The government's recent decision to withhold registration of new passenger vehicles for the Kathmandu core city area may have made environmental activists happy, and disturbed operators, manufacturers and advocates of electric vehicles, but it remains to be seen how it will affect the transport situation in the capital.
The decision followed a government taskforce report that the number of motor vehicles plying in the capital has already crossed the bearing capacity of the roads here. According to the report, if all the 248,000 vehicles registered in the valley were to come out on the valley's 740 km of motorable roads, Kathmandu's traffic would come to a standstill. The report recommends that no new passenger vehicles be registered until Kathmandu's traffic management is considerably improved.
"We will soon formulate a policy that will allow only environmentally friendly vehicles to ply in Kathmandu, we also recommend development of a mass transit system," says Director General of the Department of Transport Management, Krishna Murari Sharma, who was also a member of the taskforce.
This is not the first time that "environment-friendly vehicles" and a "mass transit system" have been advocated for Kathmandu. Back in 1996, the National Planning Commission (NPC) had made the same suggestion. The following years saw the government offer import tax cuts and VAT (value added tax) relief to entrepreneurs who wanted to operate non-diesel and non-petrol vehicles. At the same time, rather than follow the NPC recommendation that a mass transit system be developed, the official policy encouraged small vehicles like low-capacity micro-buses and electric and LPG (liquefied petroleum gas) three-wheelers (tempos).
The number of commuters in Kathmandu has been rising by an estimated 7.2 percent every year, and an unchecked influx of a large number of small capacity vehicles could lead to more traffic headaches. That was one reason why the NPC had suggested the gradual phasing out of six-seater tempos (which, in 1991, made up more than half of the 12,386 daily service trips in the valley) which would drop the traffic volume by 53 percent. Presently, 12-seater electric and LPG tempos and microbuses have replaced most of the six-seaters, but their effect on public transport has not been studied.
The 1996 NPC report stated that efficient transport management was the solution to the city's traffic problems. Its 'origin-destination' survey of total trips made by public transport on various routes showed that traffic delay caused by bad management ranged from 21 hours to 299 hours per day. Increasing the efficiency of traffic flow by 33 percent could have accommodated the annual growth of commuters up to 2001 without any significant increase in the 238,063 vehicles registered till that year.
Both the NPC and the taskforce reports stress the need to encourage more 'clean' vehicles, but as the idea is to develop a mass transit system, the battery-operated three-wheelers are not even considered. "We are capable of manufacturing four-wheeled large capacity electric vehicles of 20-22 seat capacity," claims Ashok Pandey, general manager of Nepal Electric Vehicle Industry (NEVI). "But first the government has to come up with a favourable policy."

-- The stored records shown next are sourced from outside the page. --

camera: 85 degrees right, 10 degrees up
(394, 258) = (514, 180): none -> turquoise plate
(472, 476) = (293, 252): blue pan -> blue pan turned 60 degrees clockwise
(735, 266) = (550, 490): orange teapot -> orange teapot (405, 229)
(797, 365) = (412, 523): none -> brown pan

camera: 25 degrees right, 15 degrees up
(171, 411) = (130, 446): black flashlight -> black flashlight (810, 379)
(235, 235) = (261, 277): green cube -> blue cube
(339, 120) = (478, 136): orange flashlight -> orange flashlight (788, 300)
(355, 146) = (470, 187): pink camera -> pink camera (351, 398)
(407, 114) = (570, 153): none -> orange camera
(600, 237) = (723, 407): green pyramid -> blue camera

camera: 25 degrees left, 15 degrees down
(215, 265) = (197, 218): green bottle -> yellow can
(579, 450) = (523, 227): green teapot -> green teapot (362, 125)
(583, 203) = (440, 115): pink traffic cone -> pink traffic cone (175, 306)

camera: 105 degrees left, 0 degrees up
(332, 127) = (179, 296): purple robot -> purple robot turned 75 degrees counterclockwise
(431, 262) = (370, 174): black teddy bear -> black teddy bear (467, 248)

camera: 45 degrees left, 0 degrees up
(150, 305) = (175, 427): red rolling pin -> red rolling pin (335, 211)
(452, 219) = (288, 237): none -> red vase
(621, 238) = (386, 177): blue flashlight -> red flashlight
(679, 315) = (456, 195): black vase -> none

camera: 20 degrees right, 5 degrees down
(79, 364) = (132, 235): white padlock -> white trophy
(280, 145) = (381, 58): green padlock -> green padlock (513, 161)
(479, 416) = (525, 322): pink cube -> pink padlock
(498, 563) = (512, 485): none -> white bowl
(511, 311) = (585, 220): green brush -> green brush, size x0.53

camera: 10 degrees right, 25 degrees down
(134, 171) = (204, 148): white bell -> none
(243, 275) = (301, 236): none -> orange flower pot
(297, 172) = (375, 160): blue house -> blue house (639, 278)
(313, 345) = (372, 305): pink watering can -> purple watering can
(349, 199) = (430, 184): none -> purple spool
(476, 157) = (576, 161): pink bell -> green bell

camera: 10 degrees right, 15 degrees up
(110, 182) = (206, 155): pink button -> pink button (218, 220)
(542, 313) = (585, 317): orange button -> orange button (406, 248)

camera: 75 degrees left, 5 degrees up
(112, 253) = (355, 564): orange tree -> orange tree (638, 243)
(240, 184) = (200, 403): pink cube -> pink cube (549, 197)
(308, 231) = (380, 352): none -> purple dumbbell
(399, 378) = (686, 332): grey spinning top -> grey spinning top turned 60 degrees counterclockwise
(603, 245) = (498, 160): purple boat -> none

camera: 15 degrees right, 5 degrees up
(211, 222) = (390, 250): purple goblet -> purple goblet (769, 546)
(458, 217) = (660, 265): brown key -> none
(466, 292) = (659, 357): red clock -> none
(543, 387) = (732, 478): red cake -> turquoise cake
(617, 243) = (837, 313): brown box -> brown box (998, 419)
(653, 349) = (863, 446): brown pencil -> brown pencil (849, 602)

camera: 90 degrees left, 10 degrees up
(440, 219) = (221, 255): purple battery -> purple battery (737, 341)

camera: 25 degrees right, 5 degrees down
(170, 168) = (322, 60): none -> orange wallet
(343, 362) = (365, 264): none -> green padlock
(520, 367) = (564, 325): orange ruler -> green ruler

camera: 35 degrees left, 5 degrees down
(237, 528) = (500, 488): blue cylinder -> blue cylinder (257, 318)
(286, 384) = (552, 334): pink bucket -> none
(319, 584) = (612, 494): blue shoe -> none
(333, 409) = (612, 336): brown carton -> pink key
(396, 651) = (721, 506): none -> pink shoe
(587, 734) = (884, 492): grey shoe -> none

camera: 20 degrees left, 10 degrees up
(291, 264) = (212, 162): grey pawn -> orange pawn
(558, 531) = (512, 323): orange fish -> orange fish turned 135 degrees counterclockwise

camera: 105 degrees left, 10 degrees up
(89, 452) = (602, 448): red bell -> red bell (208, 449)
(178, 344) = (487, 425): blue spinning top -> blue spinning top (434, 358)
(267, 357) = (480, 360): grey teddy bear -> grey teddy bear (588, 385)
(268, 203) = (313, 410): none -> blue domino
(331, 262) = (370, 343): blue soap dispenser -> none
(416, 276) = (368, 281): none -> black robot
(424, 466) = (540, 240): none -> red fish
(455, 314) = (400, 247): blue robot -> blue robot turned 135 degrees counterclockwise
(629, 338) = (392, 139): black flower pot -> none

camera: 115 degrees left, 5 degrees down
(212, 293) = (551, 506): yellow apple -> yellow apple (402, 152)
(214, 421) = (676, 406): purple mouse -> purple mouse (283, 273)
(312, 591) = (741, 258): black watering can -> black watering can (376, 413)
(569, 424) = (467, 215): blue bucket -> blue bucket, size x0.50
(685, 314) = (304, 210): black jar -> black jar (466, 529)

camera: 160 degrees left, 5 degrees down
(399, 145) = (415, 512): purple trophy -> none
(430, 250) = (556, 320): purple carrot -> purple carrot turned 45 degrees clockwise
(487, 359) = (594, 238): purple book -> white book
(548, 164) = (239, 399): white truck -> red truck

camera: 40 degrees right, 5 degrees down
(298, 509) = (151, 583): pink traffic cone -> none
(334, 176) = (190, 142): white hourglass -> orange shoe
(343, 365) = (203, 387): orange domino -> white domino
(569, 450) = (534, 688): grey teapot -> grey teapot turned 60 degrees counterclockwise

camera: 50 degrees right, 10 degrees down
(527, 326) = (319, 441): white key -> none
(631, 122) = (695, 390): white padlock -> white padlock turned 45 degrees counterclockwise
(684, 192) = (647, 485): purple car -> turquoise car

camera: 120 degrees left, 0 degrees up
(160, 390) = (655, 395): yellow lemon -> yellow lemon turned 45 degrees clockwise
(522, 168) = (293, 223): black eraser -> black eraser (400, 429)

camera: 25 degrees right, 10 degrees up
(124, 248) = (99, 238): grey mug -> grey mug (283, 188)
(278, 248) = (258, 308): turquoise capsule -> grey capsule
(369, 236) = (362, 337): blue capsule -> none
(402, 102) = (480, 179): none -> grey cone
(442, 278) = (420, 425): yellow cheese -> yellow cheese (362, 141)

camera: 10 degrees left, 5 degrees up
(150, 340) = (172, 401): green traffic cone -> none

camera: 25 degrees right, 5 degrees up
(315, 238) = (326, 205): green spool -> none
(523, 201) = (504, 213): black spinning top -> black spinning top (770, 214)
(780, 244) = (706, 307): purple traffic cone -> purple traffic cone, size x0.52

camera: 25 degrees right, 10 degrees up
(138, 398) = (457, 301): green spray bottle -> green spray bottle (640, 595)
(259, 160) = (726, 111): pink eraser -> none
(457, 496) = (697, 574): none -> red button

Under present rules, only manufacturers of electric tempos (popularly known as safa tempos) are provided tax cuts on imported parts. But they say that the government's policy of waiving VAT for electric and LPG tempo imports is hampering the Nepali tempo industry. Presently, there are five electric tempo manufacturers in the country and they produce two tempos per day on an average. But since they depend on VAT payable imported parts like chassis and batteries, they do not have the price advantage over the electric or gas tempos, which are imported with only 1 percent import tax, but do not pay VAT. The tempo companies have applied for licences to manufacture chassises in the country, but have so far been denied permission on the grounds that the government lacks policies.
Safa tempo entrepreneurs have also shown willingness to reduce their rates once the government agrees to provide subsidies on the purchase of batteries and in electricity tariff. The Clean Locomotive Entrepreneurs' Federation of Nepal (CLEFN) recently announced a cut in electric tempo fares on some routes, and has promised reductions on other routes "soon".
"The government should treat us differently because we are environmentally friendly and we do not depend on fossil fuels that are a drain on the national coffer. Instead the government earns Rs 30 million annually from us," says Devi Prasad Limbu, CLEFN president. He said that for a country that is going to see an electricity surplus by the second half of next year, electric vehicles are the only answer to city transport.
All the general public can do is wait and see what kind of policy the government comes up with when the government finally opens new registrations, and, more importantly, if it makes public transport any better.